The solo traveler planning a visit to the Asia-Pacific region will often think of such places as Bangkok, Hong Kong, Bali, or Australia’s Gold Coast as the best place for the solo traveler. While I’m not knocking any of these places, there’s one place in Asia that is a great place for the single guy or gal to have a great time that’s not usually on the list of places for the solo tourist – Chiang Mai, Thailand. Formerly the capital of Lanna, Chiang Mai gets a lot of tourist traffic, but is often underrated as a destination.
Chiang Mai, in the north of Thailand, is the country’s fifth largest city, with over a million people in the metropolitan area. Situated on a plain that is at an elevation of 316 meters, Chiang Mai is surrounded by lush countryside and mountains, making it greener, cooler, and quieter than Bangkok. Like Bangkok, though, it has a significant expatriate population, and offers much of the same entertainment, but with a quieter northern flair. While it has grown considerably in the 23 years since I first visited, and traffic has increased, its streets are practically deserted compared to the immovable snarl that is Bangkok traffic.
The Rose of the North
Located a few hours’ drive from the famed Golden Triangle, where Thailand, Laos, and Burma (Myanmar) meet, Chiang Mai is a great jumping off point to see the natural wonders of the region. Temple Doi Suthep, a mountain-top Buddhist retreat, is just outside the city limits, and is a great place for biking, hiking, or just sitting contemplating the fantastic view. Hill tribe villages on the outskirts of the city cater to foreign visitors with local delicacies and elephant rides, and a glimpse of Thailand’s prehistoric past.
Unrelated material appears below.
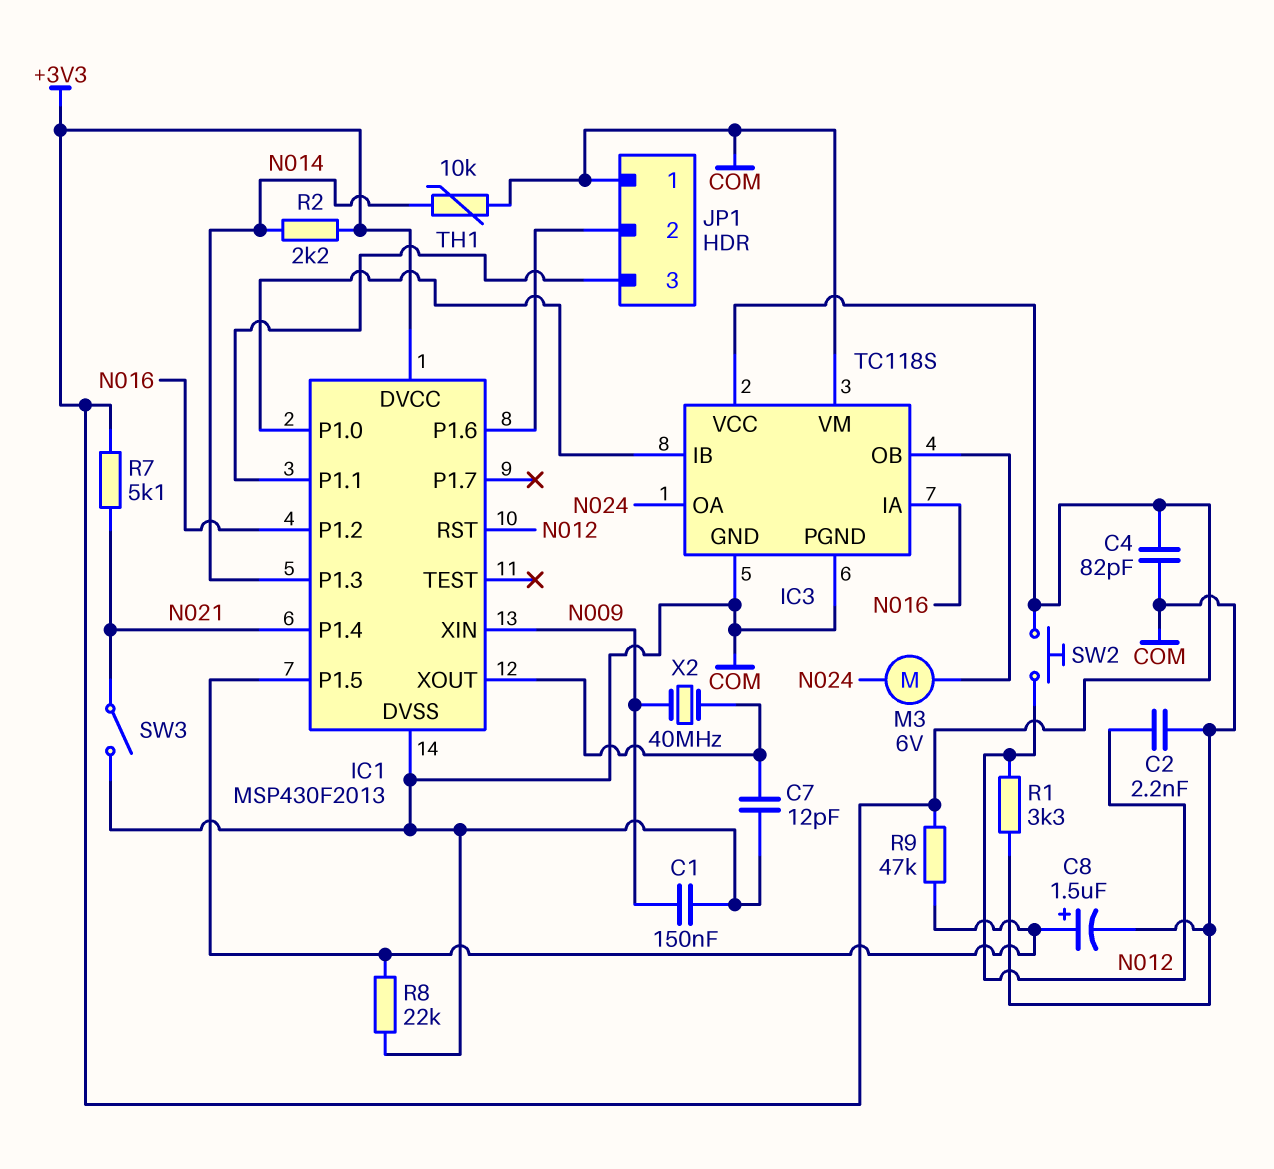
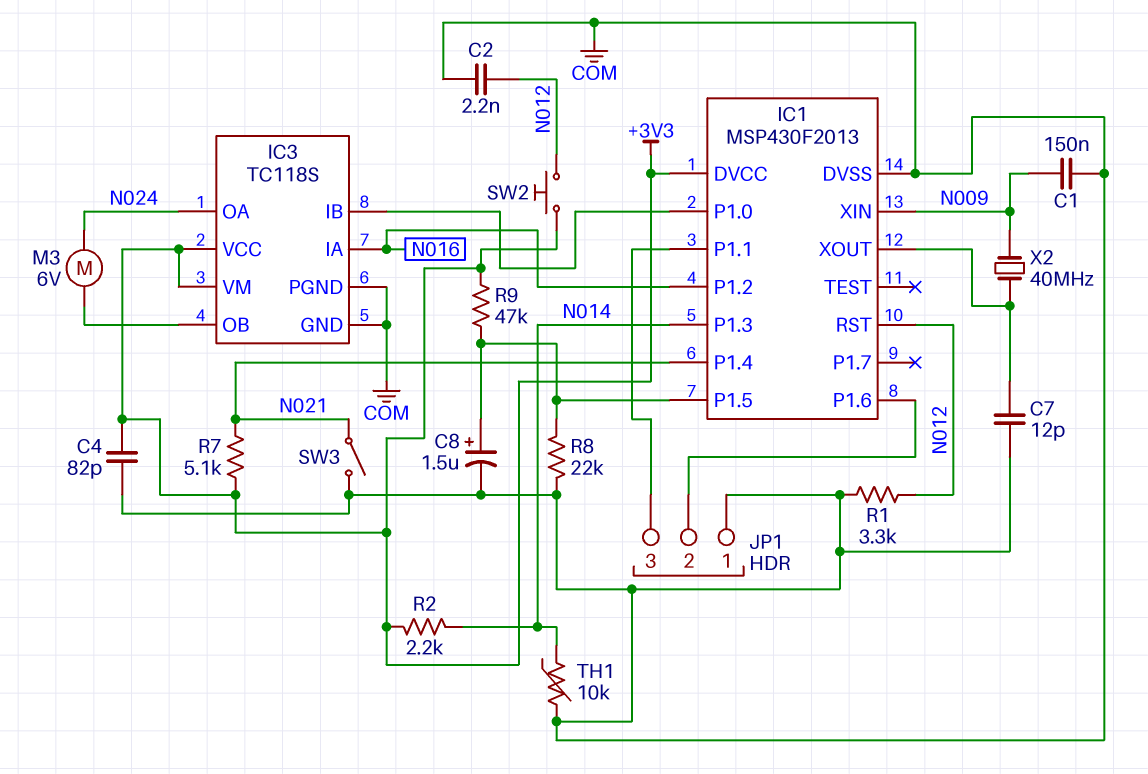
IC3 pin VM: COM -> +3V3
The greatest thing about Chiang Mai, though, is the city itself. The last capital of the northern kingdom, it still has temples and royal structures from that era. A moat in the city center surrounds temples and other structures that are more than 700 years old, and a visitor can stroll or bike through the area by day or night. Just outside the moat is the night market, filled with handicraft shops, restaurants, and night clubs that will rival anything found in Bangkok. After a day of strolling through the old city, you can enjoy a meal of northern sticky rice with mangos, washed down with cold Singha beer, and then spend the rest of the evening shopping or being entertained at one of the kick-boxing or music bars.
There are daily flights from Bangkok to Chiang Mai’s airport, which is located just a short drive from the city center. The overnight train from Bangkok’s main train station deposit you even closer to down town Chiang Mai, where taxis or tuk-tuks will take you to your hotel. The truly adventurous can take a motorbike taxi, but I strongly recommend against this, as motorcycle accidents are one of the main causes of death and injury in the city.
Where to Stay
Chiang Mai, in the 1980s, had four or five international standard hotels, and hundreds of small, cheap inns for the budget tourist. Nowadays, that has all changed. The city has nearly twenty hotels that are rated four- or five-star, offering all the conveniences you will find in any other major Asian destination.
My favorite hotel, because of its convenient location in the center of town, is the Dusit D2, Chiang Mai.